Yes. Use a dairy-free cream cheese alternative and coconut cream whipped to soft peaks.
The texture will be slightly different but still rich and creamy.
Which sweetener works best?
Powdered erythritol or allulose blends work well because they dissolve smoothly. Granulated sweeteners can feel gritty in no-bake desserts, so choose powdered for the best texture.
How many carbs are in each bite?
It depends on your exact ingredients and size. As a general estimate, each bite is around 2–3g net carbs when using almond flour, natural peanut butter, and a keto sweetener.
Always calculate using your specific brands.
Can I use a regular muffin tin?
You can, but the bites will be larger.
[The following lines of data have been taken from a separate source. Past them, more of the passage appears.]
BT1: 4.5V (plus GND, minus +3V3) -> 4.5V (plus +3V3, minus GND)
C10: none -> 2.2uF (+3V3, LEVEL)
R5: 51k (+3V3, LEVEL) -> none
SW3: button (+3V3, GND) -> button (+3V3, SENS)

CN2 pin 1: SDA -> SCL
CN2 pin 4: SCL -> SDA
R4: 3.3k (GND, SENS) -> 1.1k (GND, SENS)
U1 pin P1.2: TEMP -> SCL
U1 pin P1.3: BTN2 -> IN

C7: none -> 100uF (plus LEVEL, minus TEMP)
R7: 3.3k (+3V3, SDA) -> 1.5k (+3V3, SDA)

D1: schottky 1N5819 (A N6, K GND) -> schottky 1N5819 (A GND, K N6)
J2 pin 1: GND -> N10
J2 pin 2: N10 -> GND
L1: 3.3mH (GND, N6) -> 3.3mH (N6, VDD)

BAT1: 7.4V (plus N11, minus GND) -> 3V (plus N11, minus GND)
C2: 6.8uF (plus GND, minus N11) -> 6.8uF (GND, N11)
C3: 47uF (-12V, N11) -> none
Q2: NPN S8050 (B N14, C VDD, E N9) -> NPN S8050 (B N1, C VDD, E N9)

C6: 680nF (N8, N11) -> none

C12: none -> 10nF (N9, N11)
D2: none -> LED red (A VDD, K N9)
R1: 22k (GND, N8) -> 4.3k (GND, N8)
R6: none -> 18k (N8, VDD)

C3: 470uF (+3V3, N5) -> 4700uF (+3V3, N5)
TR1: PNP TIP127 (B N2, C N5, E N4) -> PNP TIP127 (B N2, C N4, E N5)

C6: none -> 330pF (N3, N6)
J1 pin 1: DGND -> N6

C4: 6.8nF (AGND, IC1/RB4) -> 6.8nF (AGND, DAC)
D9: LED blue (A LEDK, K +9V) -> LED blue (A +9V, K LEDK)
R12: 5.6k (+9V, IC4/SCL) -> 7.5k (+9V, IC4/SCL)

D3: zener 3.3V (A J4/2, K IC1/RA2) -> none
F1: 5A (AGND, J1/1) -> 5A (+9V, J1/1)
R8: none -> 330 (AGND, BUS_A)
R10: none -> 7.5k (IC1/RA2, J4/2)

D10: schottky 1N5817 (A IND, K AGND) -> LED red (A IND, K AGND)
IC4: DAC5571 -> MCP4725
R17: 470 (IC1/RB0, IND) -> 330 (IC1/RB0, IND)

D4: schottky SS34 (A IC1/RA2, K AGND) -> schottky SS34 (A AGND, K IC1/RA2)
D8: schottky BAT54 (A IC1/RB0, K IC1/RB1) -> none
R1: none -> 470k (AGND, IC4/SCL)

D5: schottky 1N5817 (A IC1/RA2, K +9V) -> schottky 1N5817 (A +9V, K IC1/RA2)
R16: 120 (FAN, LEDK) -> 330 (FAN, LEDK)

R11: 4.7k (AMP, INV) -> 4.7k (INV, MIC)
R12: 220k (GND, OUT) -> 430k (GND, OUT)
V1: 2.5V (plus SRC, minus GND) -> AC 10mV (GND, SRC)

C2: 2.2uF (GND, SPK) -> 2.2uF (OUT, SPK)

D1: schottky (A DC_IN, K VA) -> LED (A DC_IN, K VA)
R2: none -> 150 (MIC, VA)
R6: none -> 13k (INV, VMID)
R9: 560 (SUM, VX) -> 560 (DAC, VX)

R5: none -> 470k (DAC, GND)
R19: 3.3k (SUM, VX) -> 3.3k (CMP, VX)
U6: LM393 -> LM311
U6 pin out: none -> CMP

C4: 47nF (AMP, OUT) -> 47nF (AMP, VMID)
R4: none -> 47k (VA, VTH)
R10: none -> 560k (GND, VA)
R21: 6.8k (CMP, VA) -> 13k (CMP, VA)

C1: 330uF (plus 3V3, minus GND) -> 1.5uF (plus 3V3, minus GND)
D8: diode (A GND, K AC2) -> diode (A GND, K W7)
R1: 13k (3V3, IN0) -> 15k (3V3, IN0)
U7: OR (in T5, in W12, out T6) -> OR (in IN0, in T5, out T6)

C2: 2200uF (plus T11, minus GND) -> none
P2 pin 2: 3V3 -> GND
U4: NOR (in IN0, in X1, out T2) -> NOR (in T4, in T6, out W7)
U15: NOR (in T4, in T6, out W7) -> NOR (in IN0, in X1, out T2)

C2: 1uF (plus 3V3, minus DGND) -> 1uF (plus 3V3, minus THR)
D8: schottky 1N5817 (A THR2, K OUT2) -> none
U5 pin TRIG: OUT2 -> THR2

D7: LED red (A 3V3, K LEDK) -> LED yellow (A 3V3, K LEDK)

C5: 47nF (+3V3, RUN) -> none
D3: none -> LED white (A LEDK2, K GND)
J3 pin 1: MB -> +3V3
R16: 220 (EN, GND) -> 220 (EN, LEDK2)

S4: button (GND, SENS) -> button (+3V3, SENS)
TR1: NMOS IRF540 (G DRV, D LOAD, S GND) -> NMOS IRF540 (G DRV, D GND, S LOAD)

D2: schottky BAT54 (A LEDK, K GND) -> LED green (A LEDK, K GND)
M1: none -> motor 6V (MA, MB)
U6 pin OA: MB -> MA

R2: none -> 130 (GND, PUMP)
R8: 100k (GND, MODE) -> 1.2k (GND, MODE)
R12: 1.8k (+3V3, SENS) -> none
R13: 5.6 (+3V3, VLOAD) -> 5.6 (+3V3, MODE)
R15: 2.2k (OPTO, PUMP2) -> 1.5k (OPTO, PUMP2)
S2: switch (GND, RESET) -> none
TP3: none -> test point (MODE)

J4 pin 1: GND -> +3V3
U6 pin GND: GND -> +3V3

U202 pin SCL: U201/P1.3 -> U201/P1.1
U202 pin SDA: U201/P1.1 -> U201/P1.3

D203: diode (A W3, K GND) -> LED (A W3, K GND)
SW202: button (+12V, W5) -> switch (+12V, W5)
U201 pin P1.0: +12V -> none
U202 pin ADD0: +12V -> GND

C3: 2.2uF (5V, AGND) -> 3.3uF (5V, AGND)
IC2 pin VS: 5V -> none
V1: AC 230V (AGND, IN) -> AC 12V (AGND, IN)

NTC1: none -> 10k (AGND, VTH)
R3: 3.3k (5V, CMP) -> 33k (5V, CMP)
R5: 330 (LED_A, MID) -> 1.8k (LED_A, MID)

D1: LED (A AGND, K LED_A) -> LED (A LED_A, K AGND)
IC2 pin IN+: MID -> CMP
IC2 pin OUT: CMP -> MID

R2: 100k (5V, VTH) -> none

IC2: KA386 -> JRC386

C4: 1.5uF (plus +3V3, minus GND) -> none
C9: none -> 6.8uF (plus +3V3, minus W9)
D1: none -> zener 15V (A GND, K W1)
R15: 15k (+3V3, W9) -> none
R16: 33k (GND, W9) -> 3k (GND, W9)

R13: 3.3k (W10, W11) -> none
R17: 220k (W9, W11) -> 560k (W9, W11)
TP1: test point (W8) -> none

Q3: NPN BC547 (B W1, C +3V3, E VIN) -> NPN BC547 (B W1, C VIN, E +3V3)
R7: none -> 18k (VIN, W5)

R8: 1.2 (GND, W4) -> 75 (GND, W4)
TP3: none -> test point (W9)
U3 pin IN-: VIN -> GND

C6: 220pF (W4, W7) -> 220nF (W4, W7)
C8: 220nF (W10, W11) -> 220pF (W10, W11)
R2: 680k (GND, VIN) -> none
Line the tin and press more crust into each cup, then fill accordingly. Increase the chill time to help them set fully.
What if my filling is too soft?
Chill it longer.
If it’s still soft, mix in 1–2 tablespoons of peanut flour or a bit more cream cheese to firm it up. Make sure the cream cheese wasn’t overly warm when you mixed it.
Do I need a mixer?
A hand mixer makes the filling extra smooth, but you can mix by hand with a sturdy whisk if your cream cheese is fully softened. It’ll just take a bit more elbow grease.
Can I substitute almond flour in the crust?
Yes, use finely ground pecans or walnuts for a nutty, crumbly base.
Coconut flour doesn’t work as a direct swap here because it’s too absorbent.
How long can they sit out?
About 1–2 hours at room temperature, depending on warmth. For the best texture and food safety, keep them chilled until serving.
Can I add protein powder?
Yes, add 1–2 tablespoons of unflavored or vanilla whey or egg white protein to the filling. If the mixture thickens too much, loosen with a splash of heavy cream.
What’s the best way to get clean edges?
Use silicone molds for easy release, and freeze for 20–30 minutes before unmolding.
A small offset spatula helps smooth the tops neatly.
Final Thoughts
Keto Peanut Butter Cheesecake Bites are a simple, no-bake way to enjoy a classic flavor combo without the sugar. They’re creamy, satisfying, and easy to customize with toppings or mix-ins. Keep a batch in the fridge or freezer for instant dessert control and a treat that feels special any day of the week.
With just a few pantry staples, you’ll have a dessert that checks every box: low-carb, rich, and absolutely delicious.